Ten years ago, a two-month improvement in progression might have been sufficient to become standard of care. Today, physicians are looking for more impact – say, a six-month improvement – in order to consider it a meaningful improvement for patients and not just a numerical one.
In addition, it will be critical to monitor the OCM as it reaches new milestones. That includes the delivery of additional performance period results back to participating practices, as well as the mandate to achieve performance-based payments by mid-2019 in order to remain in one-sided risk.
Dr. Scott: They need to look at real-world evidence, total cost of care, and a range of outcomes beyond progression-free and survival. That could mean patient out-of-pocket expenses and other resource utilization beyond the use of a drug. For example, if two drugs come to market and one requires growth factor support, realize that increasingly has negative implications for episode costs when practices are participating in value-based models.

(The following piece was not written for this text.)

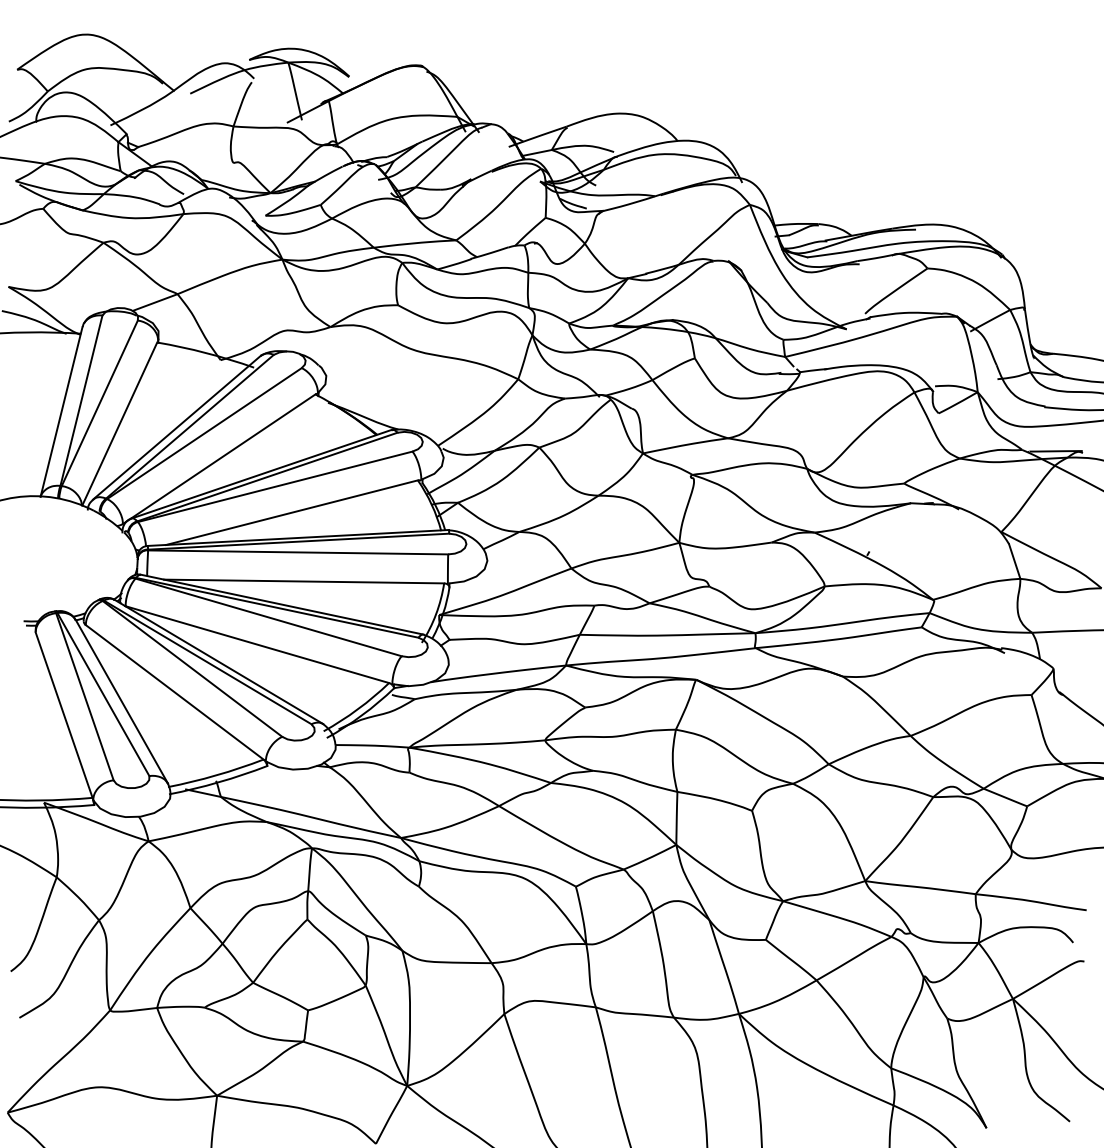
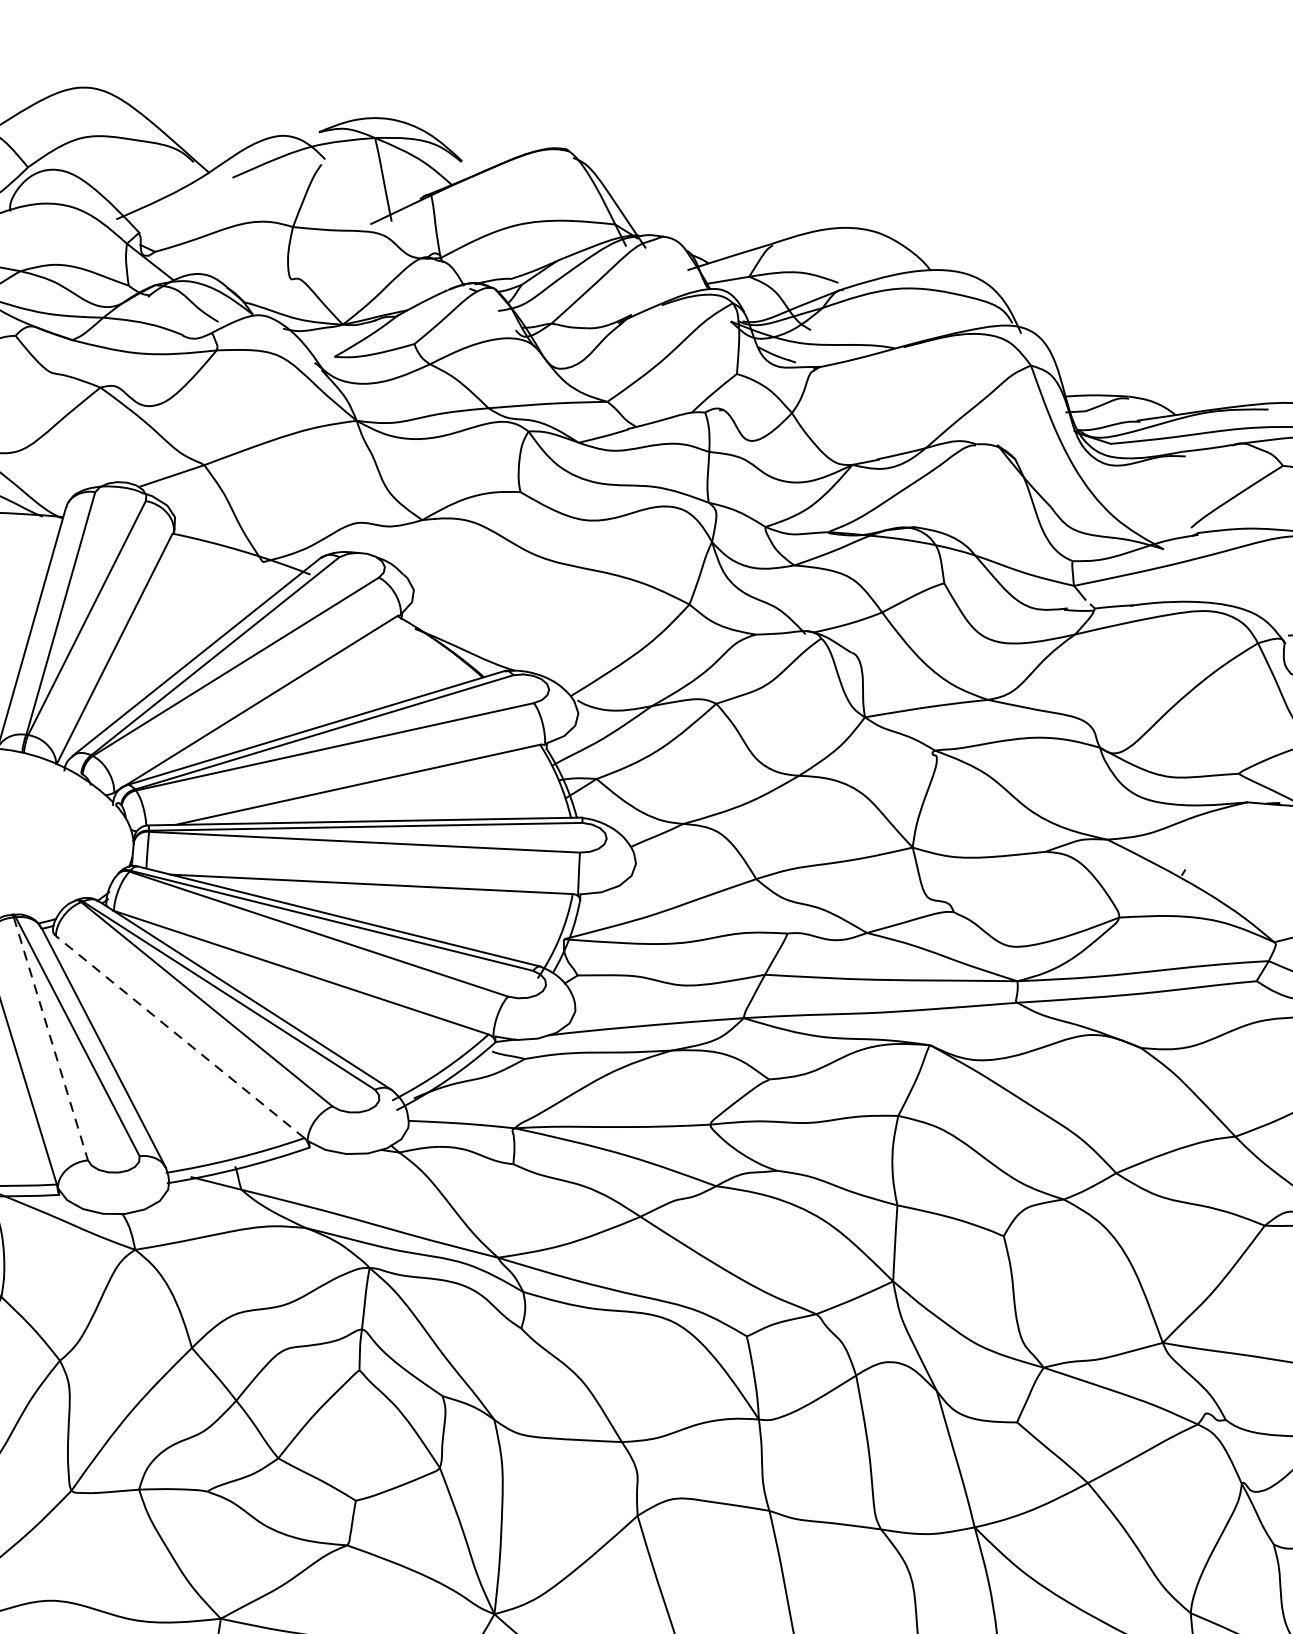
line: (174, 692) -> (179, 1037), solid -> dashed
line: (85, 697) -> (51, 1040), solid -> dashed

Ash: I fully agree that resolving to use real-world data in order to demonstrate value is priority number one. In addition to what was mentioned earlier, physicians are asking us for a better perspective on impact on patient quality of life as expressed through monitoring adverse events and hospitalizations.
A second point is to more actively engage the FDA on the use of real-world data, whether that is to support label expansions or conduct real-world supported synthetic controls arm around clinical trials. That’s where the world is headed. It’s also key to better engaging community oncologists, since even today close to 60-70% percent of US cancer patients are treated in community settings rather than in academic centers and hospitals.
If you can use real-world data synthetic control arms, then you need half the patients to do clinical trials or can conduct the same trials twice as fast. That has a tremendous beneficial impact on helping oncologists to get the most impactful treatments to the right patients in alignment with the industry’s greater shift toward precision medicine.